Oberverwaltungsgericht Nordrhein-Westfalen:
Beschluss vom 18. Februar 2003
Aktenzeichen: 13 B 2175/02
(OVG Nordrhein-Westfalen: Beschluss v. 18.02.2003, Az.: 13 B 2175/02)
Tenor
Die Beschwerde wird zurückgewiesen.
Die Antragsgegnerin und die Beigeladene tragen die Kosten des Beschwerdeverfahrens je zur Hälfte und ihre außergerichtlichen Kosten jeweils selbst.
Der Streitwert wird auch für das Beschwerdeverfahren auf 125.000,- EUR festgesetzt.
Gründe
Die Beschwerde der Antragsgegnerin und der Beigeladenen ist unbegründet.
Das Verwaltungsgericht hat dem Antrag auf Anordnung der aufschiebenden Wirkung der Klage 1 K 5937/02 gegen den Bescheid der Antragsgegnerin vom 11. Juni 2002 - BK 4c-02-011/Z 28.03.02 - zu Recht stattgegeben.
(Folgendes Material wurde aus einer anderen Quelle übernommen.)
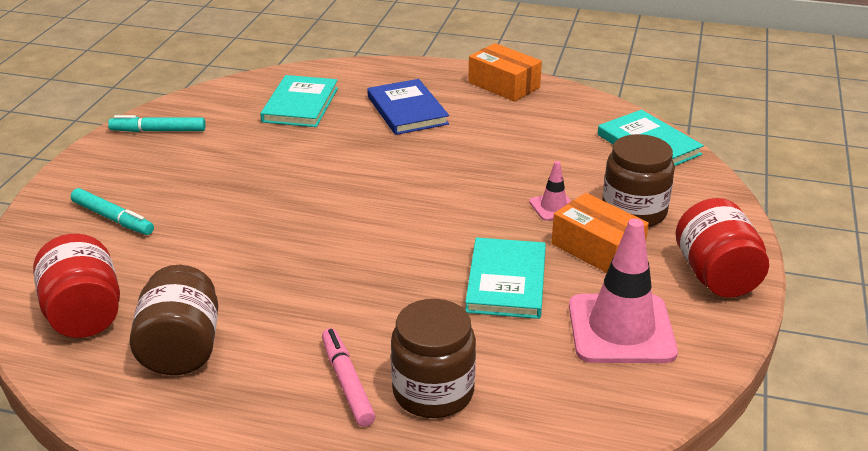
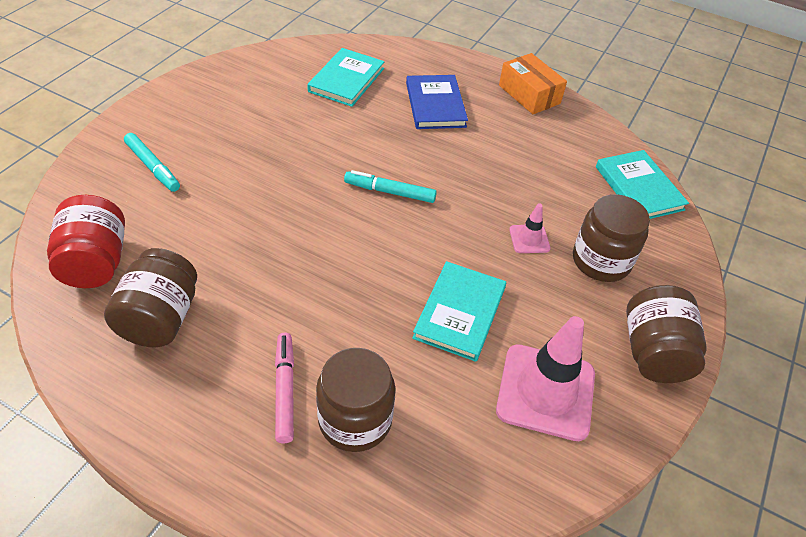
camera: 10 degrees right, 15 degrees up
(158, 131) = (220, 83): turquoise marker -> turquoise marker (389, 192)
(597, 249) = (553, 295): orange box -> none
(716, 276) = (654, 352): red jar -> brown jar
Die im Verfahren nach § 80 Abs. 5 VwGO vorzunehmende Interessenabwägung fällt zu Gunsten der Antragstellerin aus, weil die angefochtene Zusammenschaltungsanordnung vom 11. Juni 2002 voraussichtlich keinen Bestand behalten wird und die Antragstellerin die Risiken eines zeitunabhängig tarifierten Vorleistungsprodukts Online-Verbindung unter den Gegebenheiten der Anordnung bis zur Hauptsacheentscheidung nicht zu tragen hat sowie das Interesse der Beigeladenen als Wettbewerberin keiner sofortigen Verwirklichung der Anordnung bedarf.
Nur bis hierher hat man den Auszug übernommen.